Victorian Bushliars II

Victorian Bushliars II

A Melbourne-based friend attended the taping of Channel Seven’s Sunday Night program with Mike Munroe, a week after the firestorm dubbed Black Saturday.

She reports the program – taped after a weekend in which hundreds died, thousands became homeless, and inestimable wildlife was destroyed – brought together the Victorian campaign manager for The Wilderness Society (TWS), politicians, Christine Nixon, ‘experts’ complaining about conservationists, and an audience of survivors from freshly-decimated areas.

Premier John Brumby and two local mayors left before taping, leaving Gavin McFadzean (TWS) to deal with the anti-Green backlash that has emerged around prescribed burning. Basically, “it’s the environmentalists/city people’s fault.”

In the face of grieving people dealing with loss and a media machine keen for conflict, McFadzean was the sole voice arguing that 10 years of drought, record temperatures and ferocious winds (ie. climate change) had more to do with the cataclysmic fires than any environmentalist.

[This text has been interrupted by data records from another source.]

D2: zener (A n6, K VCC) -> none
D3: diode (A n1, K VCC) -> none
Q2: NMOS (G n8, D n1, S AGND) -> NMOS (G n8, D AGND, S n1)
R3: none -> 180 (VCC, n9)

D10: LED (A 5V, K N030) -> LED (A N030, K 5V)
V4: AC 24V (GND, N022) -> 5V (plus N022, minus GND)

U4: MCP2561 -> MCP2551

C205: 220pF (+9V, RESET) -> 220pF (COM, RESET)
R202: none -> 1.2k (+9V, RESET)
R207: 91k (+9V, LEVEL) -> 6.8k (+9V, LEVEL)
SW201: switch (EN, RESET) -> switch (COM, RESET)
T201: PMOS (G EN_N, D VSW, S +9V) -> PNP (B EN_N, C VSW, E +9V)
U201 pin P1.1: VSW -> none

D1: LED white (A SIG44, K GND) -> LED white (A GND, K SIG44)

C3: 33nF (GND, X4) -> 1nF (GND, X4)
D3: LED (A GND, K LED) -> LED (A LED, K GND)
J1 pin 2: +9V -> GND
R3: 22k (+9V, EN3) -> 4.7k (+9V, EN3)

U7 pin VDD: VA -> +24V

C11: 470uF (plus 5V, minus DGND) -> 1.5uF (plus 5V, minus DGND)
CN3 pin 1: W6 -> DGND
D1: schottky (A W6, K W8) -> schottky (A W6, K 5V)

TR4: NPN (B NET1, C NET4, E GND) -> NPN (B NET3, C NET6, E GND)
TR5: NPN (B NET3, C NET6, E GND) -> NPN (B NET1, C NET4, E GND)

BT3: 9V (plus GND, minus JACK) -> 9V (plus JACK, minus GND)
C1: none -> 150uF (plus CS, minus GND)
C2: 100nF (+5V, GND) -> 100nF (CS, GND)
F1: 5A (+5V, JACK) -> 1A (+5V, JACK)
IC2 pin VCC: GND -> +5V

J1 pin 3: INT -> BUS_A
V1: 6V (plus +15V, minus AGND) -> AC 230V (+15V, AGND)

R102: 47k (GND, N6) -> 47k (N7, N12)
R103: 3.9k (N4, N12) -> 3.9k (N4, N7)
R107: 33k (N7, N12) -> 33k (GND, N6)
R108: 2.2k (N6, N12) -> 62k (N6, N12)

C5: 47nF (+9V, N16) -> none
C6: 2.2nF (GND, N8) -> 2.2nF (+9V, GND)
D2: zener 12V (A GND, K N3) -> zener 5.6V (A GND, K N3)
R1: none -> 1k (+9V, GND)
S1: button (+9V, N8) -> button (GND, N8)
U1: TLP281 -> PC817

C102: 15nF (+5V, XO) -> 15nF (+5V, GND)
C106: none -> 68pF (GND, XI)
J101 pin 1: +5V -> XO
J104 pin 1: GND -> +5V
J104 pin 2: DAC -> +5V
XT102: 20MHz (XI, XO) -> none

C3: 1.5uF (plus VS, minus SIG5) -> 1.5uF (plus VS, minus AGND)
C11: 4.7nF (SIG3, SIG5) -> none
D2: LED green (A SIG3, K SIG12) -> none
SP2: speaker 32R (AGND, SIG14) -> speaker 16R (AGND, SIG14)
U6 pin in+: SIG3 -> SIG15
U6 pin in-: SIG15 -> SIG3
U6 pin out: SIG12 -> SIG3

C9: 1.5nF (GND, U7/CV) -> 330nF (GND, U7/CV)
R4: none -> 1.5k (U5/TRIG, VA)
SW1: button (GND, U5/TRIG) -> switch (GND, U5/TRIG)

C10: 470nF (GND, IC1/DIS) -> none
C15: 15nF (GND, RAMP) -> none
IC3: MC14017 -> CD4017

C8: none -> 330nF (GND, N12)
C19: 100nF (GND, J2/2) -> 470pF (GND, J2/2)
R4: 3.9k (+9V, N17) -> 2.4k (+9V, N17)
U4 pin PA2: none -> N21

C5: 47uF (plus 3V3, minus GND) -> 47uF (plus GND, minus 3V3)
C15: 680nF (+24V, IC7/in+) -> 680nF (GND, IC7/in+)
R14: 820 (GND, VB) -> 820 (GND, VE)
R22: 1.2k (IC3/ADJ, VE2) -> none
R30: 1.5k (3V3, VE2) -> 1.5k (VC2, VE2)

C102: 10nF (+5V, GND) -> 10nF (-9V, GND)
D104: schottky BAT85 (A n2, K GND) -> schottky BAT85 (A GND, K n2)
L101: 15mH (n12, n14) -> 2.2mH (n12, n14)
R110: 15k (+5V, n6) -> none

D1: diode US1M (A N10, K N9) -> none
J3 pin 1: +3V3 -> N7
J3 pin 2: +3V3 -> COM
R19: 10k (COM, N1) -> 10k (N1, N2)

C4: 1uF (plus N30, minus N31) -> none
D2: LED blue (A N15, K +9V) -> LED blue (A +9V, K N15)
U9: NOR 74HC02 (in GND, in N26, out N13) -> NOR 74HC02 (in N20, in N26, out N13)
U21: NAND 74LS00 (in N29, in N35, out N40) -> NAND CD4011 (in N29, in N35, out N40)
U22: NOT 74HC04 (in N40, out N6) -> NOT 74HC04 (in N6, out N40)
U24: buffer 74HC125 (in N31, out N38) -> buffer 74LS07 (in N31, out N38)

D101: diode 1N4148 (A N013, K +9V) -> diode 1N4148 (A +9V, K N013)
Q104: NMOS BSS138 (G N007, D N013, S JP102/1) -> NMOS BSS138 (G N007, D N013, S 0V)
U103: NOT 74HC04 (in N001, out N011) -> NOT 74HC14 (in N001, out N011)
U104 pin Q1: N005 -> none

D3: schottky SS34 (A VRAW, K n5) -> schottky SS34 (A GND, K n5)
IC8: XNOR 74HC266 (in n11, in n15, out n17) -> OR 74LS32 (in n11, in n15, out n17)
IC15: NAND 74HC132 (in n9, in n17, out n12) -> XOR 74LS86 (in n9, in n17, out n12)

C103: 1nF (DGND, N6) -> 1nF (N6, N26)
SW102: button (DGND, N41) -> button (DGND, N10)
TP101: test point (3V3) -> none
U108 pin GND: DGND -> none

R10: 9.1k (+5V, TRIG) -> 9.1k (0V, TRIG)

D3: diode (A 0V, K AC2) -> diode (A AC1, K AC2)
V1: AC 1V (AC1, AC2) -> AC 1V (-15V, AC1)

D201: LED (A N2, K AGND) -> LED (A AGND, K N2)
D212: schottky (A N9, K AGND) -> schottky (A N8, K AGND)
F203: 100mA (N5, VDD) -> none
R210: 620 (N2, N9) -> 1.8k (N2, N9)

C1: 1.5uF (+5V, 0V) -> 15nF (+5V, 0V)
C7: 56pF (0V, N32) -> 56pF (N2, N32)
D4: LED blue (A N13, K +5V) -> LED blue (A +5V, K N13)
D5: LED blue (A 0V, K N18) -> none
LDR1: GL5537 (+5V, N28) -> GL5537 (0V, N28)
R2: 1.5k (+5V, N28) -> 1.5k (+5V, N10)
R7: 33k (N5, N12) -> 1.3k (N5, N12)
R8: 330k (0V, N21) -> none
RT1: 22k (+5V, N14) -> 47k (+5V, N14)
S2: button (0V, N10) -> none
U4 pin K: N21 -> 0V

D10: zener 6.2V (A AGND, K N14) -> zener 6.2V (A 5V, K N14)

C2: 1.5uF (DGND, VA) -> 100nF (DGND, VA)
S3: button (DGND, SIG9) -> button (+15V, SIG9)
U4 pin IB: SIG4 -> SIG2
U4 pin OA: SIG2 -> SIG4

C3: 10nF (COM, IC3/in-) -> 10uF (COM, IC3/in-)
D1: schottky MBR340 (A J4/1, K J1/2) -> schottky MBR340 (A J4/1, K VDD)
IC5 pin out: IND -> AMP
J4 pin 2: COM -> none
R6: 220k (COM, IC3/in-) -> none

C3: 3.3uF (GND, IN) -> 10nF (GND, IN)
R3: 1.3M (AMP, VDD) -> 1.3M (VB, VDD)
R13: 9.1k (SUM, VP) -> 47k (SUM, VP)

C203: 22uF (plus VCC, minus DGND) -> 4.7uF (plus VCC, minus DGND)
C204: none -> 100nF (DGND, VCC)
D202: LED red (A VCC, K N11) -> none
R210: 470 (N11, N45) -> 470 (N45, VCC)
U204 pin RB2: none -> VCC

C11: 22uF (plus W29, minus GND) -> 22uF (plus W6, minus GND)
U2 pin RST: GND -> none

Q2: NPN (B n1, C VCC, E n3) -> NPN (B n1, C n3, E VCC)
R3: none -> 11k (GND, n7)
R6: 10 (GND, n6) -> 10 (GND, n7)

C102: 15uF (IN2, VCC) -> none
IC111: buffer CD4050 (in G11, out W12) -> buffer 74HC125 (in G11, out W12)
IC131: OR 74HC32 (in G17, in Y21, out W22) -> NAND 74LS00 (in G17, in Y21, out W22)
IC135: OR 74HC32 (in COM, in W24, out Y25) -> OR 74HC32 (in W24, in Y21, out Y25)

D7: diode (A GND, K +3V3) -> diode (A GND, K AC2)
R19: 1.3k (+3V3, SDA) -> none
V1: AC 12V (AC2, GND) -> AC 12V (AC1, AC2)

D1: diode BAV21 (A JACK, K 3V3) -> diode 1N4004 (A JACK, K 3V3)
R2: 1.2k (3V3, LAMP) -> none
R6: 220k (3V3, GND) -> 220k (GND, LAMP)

According to our source, “although the tone changed once he explained that TWS have lost friends and colleagues as well, he was howled down by traumatised people needing someone to blame. Mike Munroe was appalling.”

Responding to a complaint about the “tawdry piece of journalism” and its inappropriate exploitation of loss and grief, the show’s producer said, to paraphrase, that it had been “a toss up to see what would happen”.

Anybody finding the corporate media’s sense of basic morality should kindly return it to reception.